!	  How to Match the Regexps
	  `(wee|week)(night|knights)(s+)'
	  and
	  `(xxxxx|xxx)*'
	  _Tom Lord_
	  _lord@regexps.com_

$[NOTE This essay is still being revised, though the conclusions
it reaches still stand. 2002-05-16, -t]$


* Introduction

  The semantics of Posix regexps mystify many people who come
  across them.  Worse, there is disagreement even among 
  implementors of the posix function `regexec' concerning
  how regexps are supposed to behave.

  This paper attempts to give a clear explanation of how regexps
  are supposed to work and to show how that explanation is
  related to {Posix regexp spec}.  The major disagreements between
  implementors are pointed out, and a particular resolution of
  those disagreements is advocated.


* Overall Matches and Substring Matches

  Readers should understand that the posix regexp function `regexec'
  searches a string for a substring that matches a given pattern.  It
  returns no only the position of the matching substring, but also, if
  the regexp contains parenthesized subexpressions, the positions of
  substrings matching just those parenthesized parts of the pattern.



* The Overall Leftmost and Longest Rules

  The Posix spec states very clearly that `regexec' must find an
  earliest-starting match for a pattern (a ``leftmost'' match).

  It also states very clearly that `regexec' must return the longest
  of the leftmost matches (the ``leftmost longest'' match).

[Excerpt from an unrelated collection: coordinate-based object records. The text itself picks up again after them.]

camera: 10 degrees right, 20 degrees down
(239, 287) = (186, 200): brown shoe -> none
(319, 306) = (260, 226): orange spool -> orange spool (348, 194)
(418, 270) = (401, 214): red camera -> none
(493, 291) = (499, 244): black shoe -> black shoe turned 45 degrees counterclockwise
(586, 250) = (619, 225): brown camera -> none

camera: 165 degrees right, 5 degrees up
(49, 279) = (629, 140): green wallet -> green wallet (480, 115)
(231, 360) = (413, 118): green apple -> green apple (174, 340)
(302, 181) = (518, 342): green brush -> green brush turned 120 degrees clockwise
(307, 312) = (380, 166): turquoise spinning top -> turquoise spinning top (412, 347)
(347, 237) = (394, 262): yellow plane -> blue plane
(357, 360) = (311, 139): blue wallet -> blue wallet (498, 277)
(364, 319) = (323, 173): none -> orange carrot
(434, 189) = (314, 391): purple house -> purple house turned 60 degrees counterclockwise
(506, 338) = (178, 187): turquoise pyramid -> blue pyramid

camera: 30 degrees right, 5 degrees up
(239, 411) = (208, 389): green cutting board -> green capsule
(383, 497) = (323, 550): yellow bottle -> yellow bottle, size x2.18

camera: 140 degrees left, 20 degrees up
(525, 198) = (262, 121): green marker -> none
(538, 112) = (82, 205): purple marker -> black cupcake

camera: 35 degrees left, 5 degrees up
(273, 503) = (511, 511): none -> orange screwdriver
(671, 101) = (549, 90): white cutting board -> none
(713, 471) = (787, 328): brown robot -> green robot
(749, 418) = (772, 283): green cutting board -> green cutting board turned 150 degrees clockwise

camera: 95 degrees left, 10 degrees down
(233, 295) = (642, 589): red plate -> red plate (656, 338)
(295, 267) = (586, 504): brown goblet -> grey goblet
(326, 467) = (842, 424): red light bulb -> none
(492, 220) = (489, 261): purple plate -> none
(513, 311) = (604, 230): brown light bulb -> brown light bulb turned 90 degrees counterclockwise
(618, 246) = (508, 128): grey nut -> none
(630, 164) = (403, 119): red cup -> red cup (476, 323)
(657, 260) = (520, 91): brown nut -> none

  These points are sometimes confusing to Posix regexp newbies, but
  are never controversial.



* The Perplexing Substring Rule

  What's confusing is how to find the positions of substring matched
  by parenthesized subexpressions.  The spec offers only this fairly 
  cryptic rule:

	Consistent with the whole match being the longest of the
	leftmost matches, each subpattern, from left to right, shall
	match the longest possible string.

  And in the rationale document, provides some almost equally cryptic
  guidance:

	It is possible to determine what strings correspond to
	subexpressions by recursively applying the leftmost-longest
	rule to each subexpression, but only with the provisio that
	the overall match is lefmost longest.  [...] In principle, the
	implementation must examine very possible match and among
	those that yield the leftmost-longest total matches, pick the
	one that does the longest match for the leftmost
	subexpression, and so on.  Note that this means that matching
	by subexpressions is context dependent: a subexpression within
	a larger RE may match a different string from the one it would
	match as an independent RE, and two instances of the same
	expression with the same larger RE may match different lengths
	even in similar sequences of characters.  For example in the
	ERE `(a.*b)(a.*b)', the two identical subexpressions would
	match four and six characters, respectively, of `accbaccccb'.
	Thus, it is not possible to decompose hierarchically the
	matching problem into smaller, independent, matching problems.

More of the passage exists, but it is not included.